In the 1993 movie classic “Groundhog Day” we watched Bill Murray wake up at 6:00 AM every day only to find he was living the same day over and over again. As we turn the page on another year and look ahead at the 2018 real estate market I can’t help but feel a little bit like Murray.
It feels like we’ve been here before.
Heading into 2018 the big story is low inventory (the number of homes available for sale) followed up with low interest rates, lagging construction, rising prices, and a powerful economy. But we’ve seen this before. In fact, the only real difference between 2018 and each of the previous few years may be that our alarmingly low inventory is at it’s lowest point throughout this time period.
What are the BIG ideas for the 2018 market?
There is a lot going on in the market, but in an effort to keep things simple let’s take a look at just enough information to hold a conversation the next time your neighbor says they are thinking about selling their home…
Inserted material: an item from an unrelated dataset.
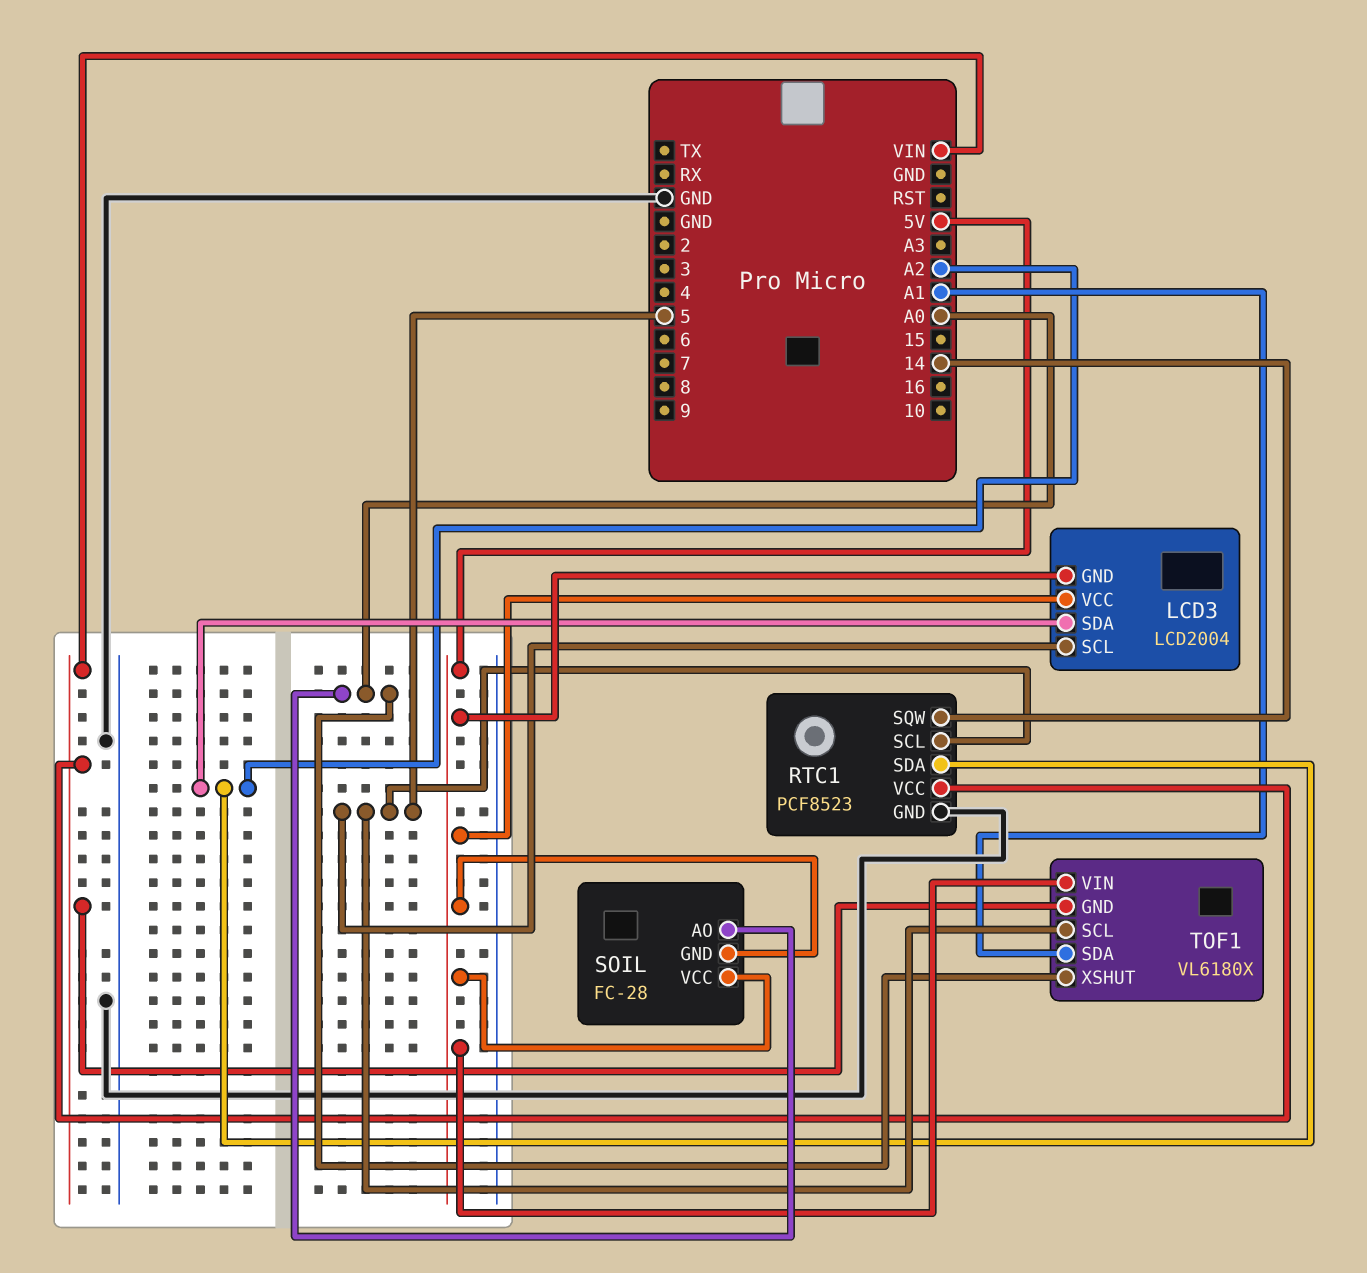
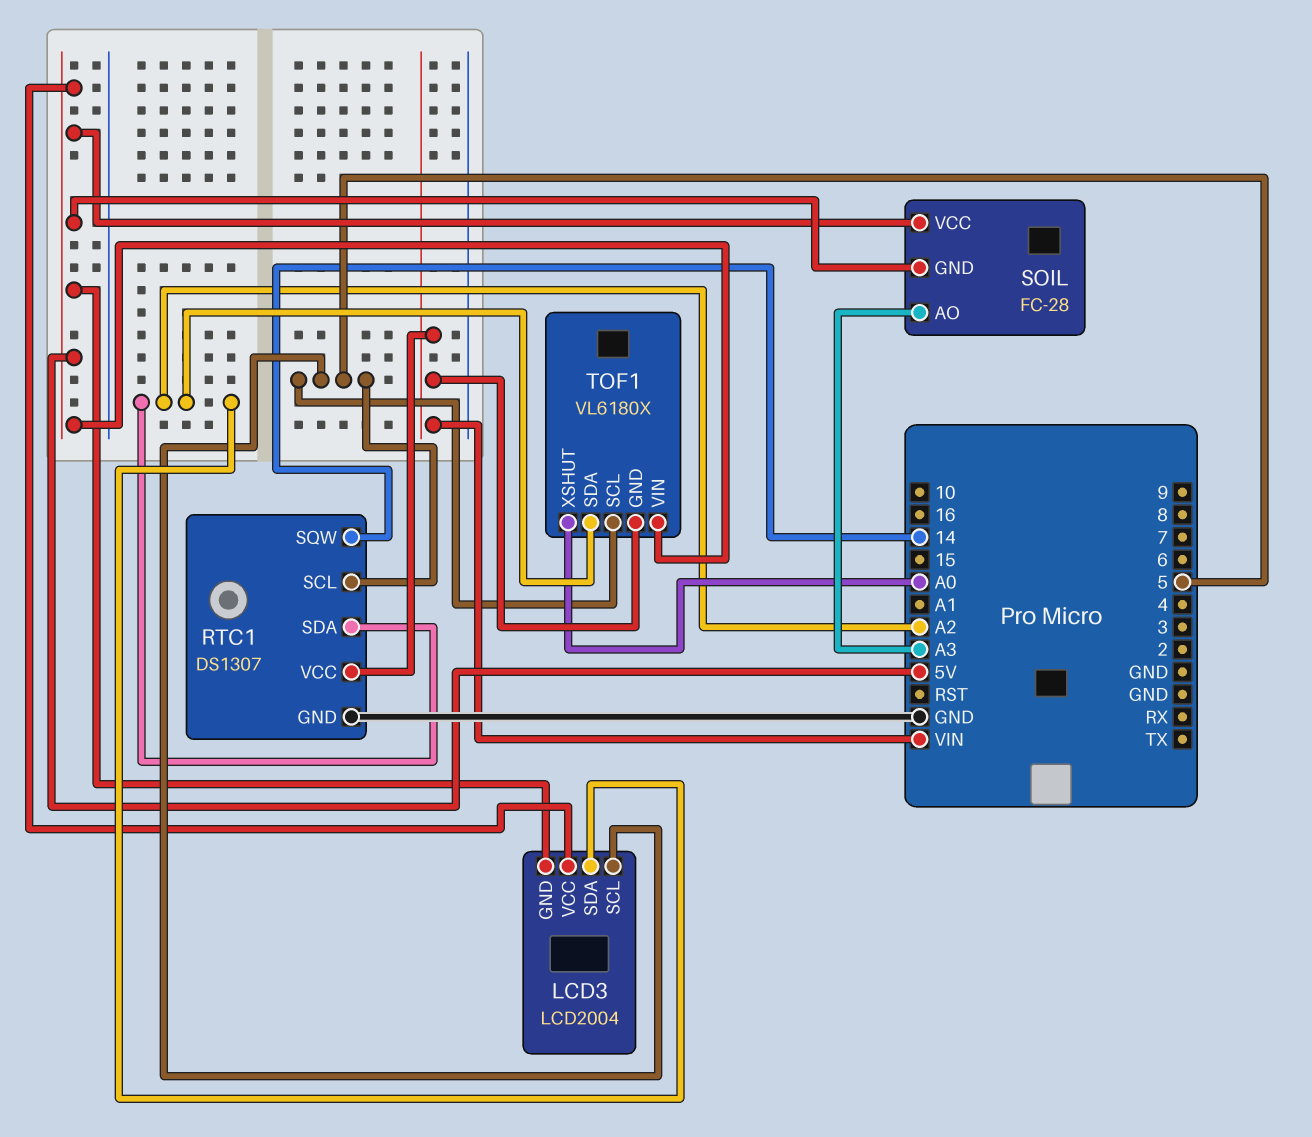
RTC1: PCF8523 -> DS1307
SOIL pin AO: A0 -> A3
TOF1 pin SDA: A1 -> A2

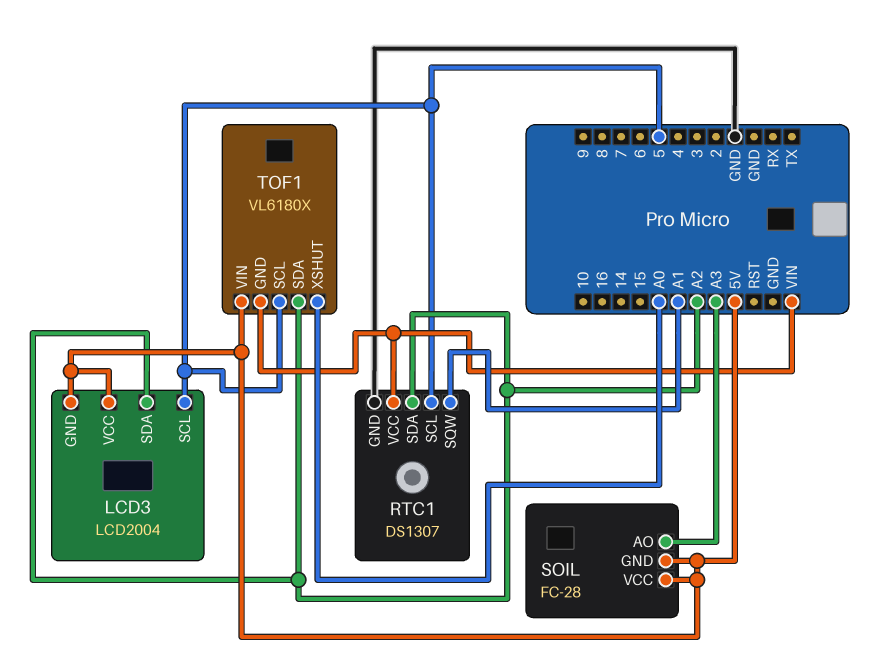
RTC1 pin SQW: 14 -> A1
- At year end there were only 991 homes active on the market in Dane County, down 38% from the 1,594 homes available just two years prior and the lowest total since we started tracking in 1997. For long term reference, at year end 2005 we had just over 4,000 homes active. The inventory problem is real.
- Rates are still fluctuating right around the 4% mark keeping home loans affordable. Low rates and a strong economy, combined with the influx of millennials into the market, are driving high numbers of sales.
- Despite low inventory, the 8,054 sales in Dane County throughout 2017 were just 31 away from breaking the previous record of 8,085 annual sales set in 2016.
- Median sales price in Dane County was up nearly 8% in 2017 when compared to 2016.
In other words, supply is low, demand is high and we have a long ways to go for either of those to see noticeable change. (see more stats here)
Advice For Buyers: It’s probably never been more important to have a highly qualified agent serving you as a buyer than it is today. With the speed of the market, along with the competitive nature of negotiations, you’ll want an agent on your side that is knowledgeable about the market, creative in drafting offers, and that has positive relationships with agents from numerous brokerages. Make sure your agent can connect you with the right professionals as well…sometimes getting the house simply means your agent connected you with the right mortgage lender.
You may need to be patient and accept the fact that you may not get an accepted offer on the first home you fall in love with. Understand that in many cases “winning” negotiations will mean getting an accepted offer and moving into the home, not beating the seller up for a lower price, closing costs, or other terms. The best homes will sell at or above asking price in most segments of the market, so if you aren’t prepared to come strong you may want to sit this year out.
If you are looking to buy this spring there will be great opportunities out there, but be prepared for what you’re walking into, it won’t be easy, it’s likely to be a little stressful at times, and you’ll likely need to move fast. At some point prices will stabilize, but after a number of years with solid appreciation we still believe that despite the competition this is still a very safe time to buy a home.
Advice For Sellers: Just because it’s a sellers market doesn’t mean you can slap a sign in your yard and call it a day. Now, as much as ever, it’s important to do things the right way. It’s true that you can probably sell your house pretty quickly by just getting it on the market, but the little things a top agent can bring to the table could add thousands of dollars in your pocket by increasing demand and drawing competitive offers.
It is also not the time to see if you can get someone to bite by overpricing your home. Buyers tend to focus on properties new to the market and a poor pricing strategy, cheap marketing plans, and lack of preparation could still cause buyers to pass on your property, leaving it to sit on the market longer than it should. These homes often sell for less than they should have, usually after unnecessary price reductions or lost negotiation power.
In fact, the sellers that are really winning in this market are taking all the right steps to effectively prepare their home for the market and then pricing right where they should be, or even slightly lower, to encourage buyers to make offers on day one.